La realidad objetiva es universalmente conocida: genocidios, hambrunas terribles –muchas veces provocadas ex profeso–, ejecuciones sumarias y dictaduras feroces. Cuando finalmente cae el velo que cubre tanto oprobio las personas se horrorizan y se indignan. Y no logran comprender cómo es posible que esos líderes hayan sido inmensamente populares en sus respectivas épocas. No obstante, lo preocupante es que la gente no termina de vislumbrar los mecanismos que conducen a tales tragedias humanas. Y mientras perdure esa ignorancia se producirán horrores similares.
Aunque al lector le sorprenda, el único antídoto eficaz contra cualquier tipo de exceso es el mercado libre. Es un hecho que la protección del hombre corriente frente a los atropellos de otros individuos, especialmente los procedentes del poder político, es el Estado de Derecho.
La lucha por la "libertad" se inició durante la Baja Edad Media en las ciudades mercantiles de Flandes e Italia septentrional. Por eso el código de comercio es el código de la vida que palpita en libertad. La libertad comenzó siendo un privilegio que los burgos de las regiones mencionadas compraron a los reyes para defenderse de la expoliación y el despotismo de los señores feudales.
La conquista de las libertades políticas y el reconocimiento de los derechos humanos fueron la consecuencia inevitable de la lucha por la libertad económica. No a la inversa, como se suele creer.
En un mercado libre hay poco espacio para la arbitrariedad de los funcionarios estatales. Por lo tanto, constituye una defensa natural contra las represalias políticas. Al mismo tiempo, son menos las oportunidades para que la corrupción se expanda. Por el contrario, el totalitarismo es la expresión máxima de la falta de libertad económica. Y el autoritarismo es su fase intermedia.
En el Uruguay, desde hace un siglo tenemos un socialismo instalado, dirigista y controlador. La totalidad de las grandes empresas son estatales. Como lógico corolario, los impuestos, las tarifas públicas y la burocracia son monstruosos.
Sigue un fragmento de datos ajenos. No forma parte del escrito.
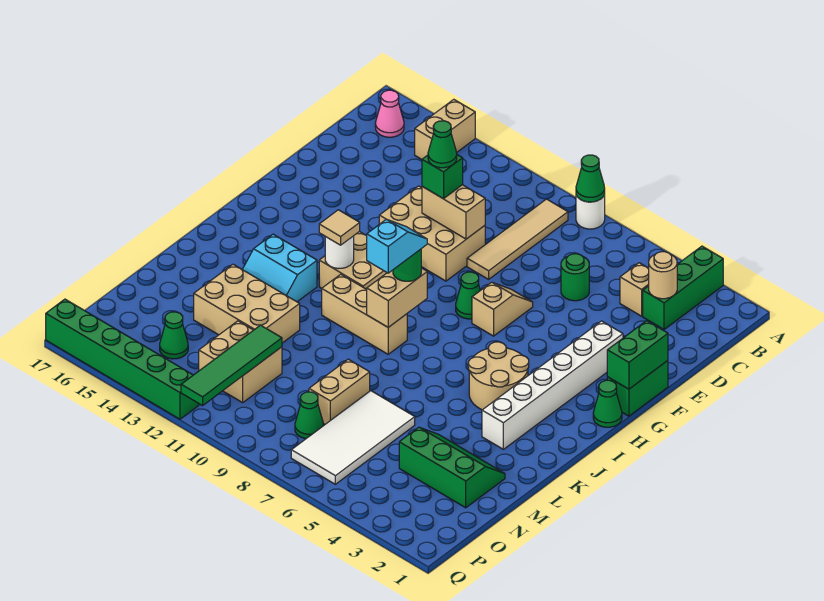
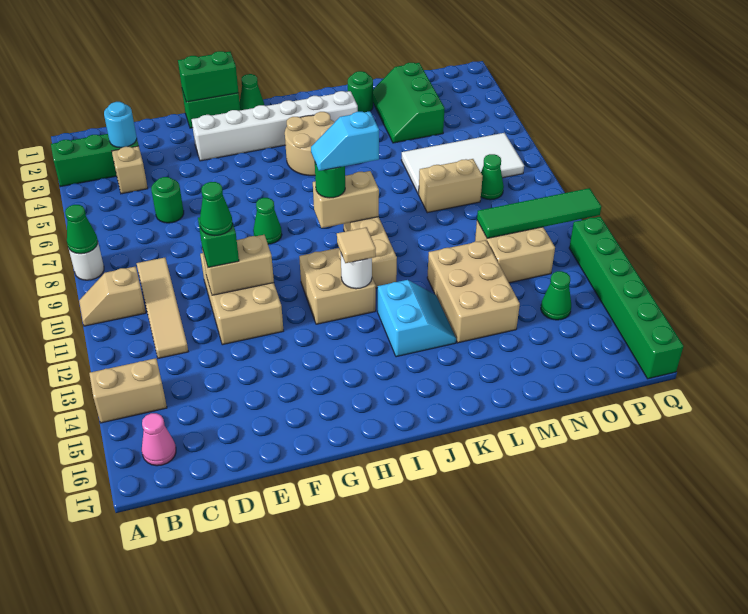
tan tile B9:E9 level 1 -> tan tile C9:C12 level 1
tan round brick C3 level 2 -> cyan round brick C3 level 2
tan brick E10:E11 level 2 -> tan brick E11:F11 level 2
tan slope F7:G7 level 1 top G -> tan slope A10:B10 level 1 top B
none -> green round brick L2 level 1

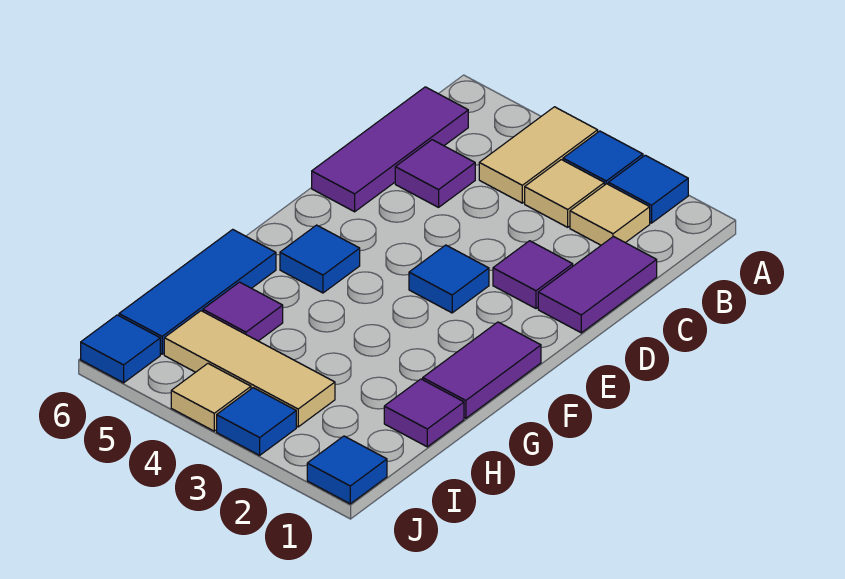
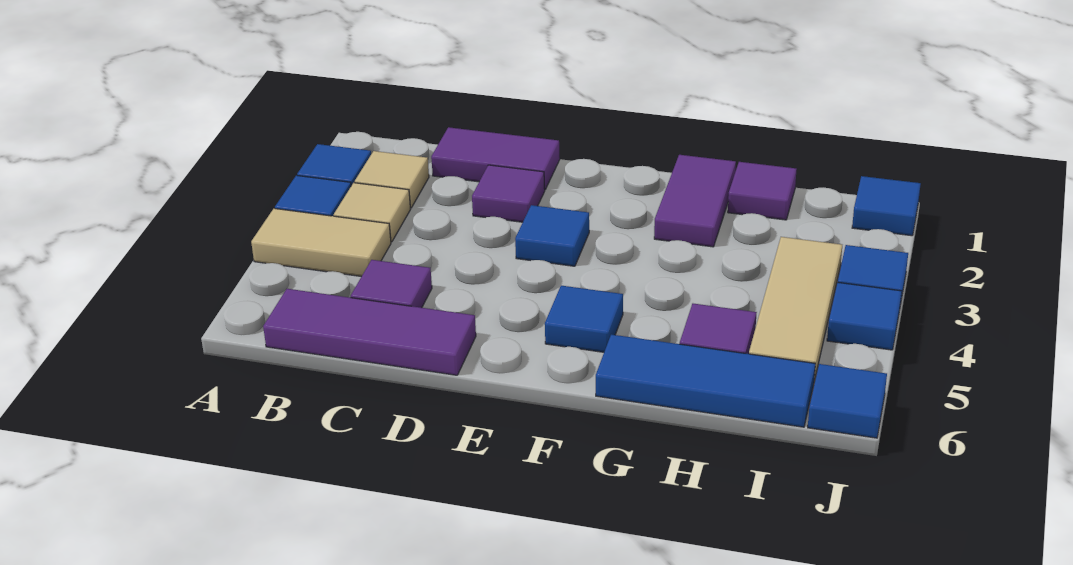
purple tile F1:G1 level 1 -> purple tile G1:G2 level 1
tan tile J4 level 1 -> blue tile J4 level 1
Hoy nos gobierna un partido cuya base de sustentación han sido los sindicatos de funcionarios públicos. Resulta paradójico que su ascenso al poder se haya debido en gran medida a una crítica constante al clientelismo, la ineficiencia y la escasa transparencia de la administración estatal, al tiempo que defendía irrestrictamente los intereses corporativos del estamento público, para preservar privilegios largamente establecidos. El principal de ellos es la inamovilidad.
Según los últimos datos oficiales, entre mayo y julio de este año se perdieron 8.500 puestos de trabajo en el Uruguay. Eso significa una disminución del 0,4 % en la tasa de empleo. A pesar de ello, el Gobierno considera que a los empresarios se les "acabó la jodita" en las relaciones laborales, como consecuencia de las mejoras obligatorias de sueldos, que surgieron de las "negociaciones" de los Consejos de Salarios. Pero la presidenta de la Confederación Empresarial del Uruguay declaró que "muchas empresas van a desaparecer y se va a incrementar el desempleo", dado que "presentan dificultades para asumir" los aumentos exigidos.
Mostrando un desprecio total por la suerte que puedan correr los empleados del sector privado, un destacado dirigente sindical del sector público manifestó que la empresa que no pueda soportar ese incremento salarial "va a tener que cerrar y no estar abierta en función de la explotación a los trabajadores".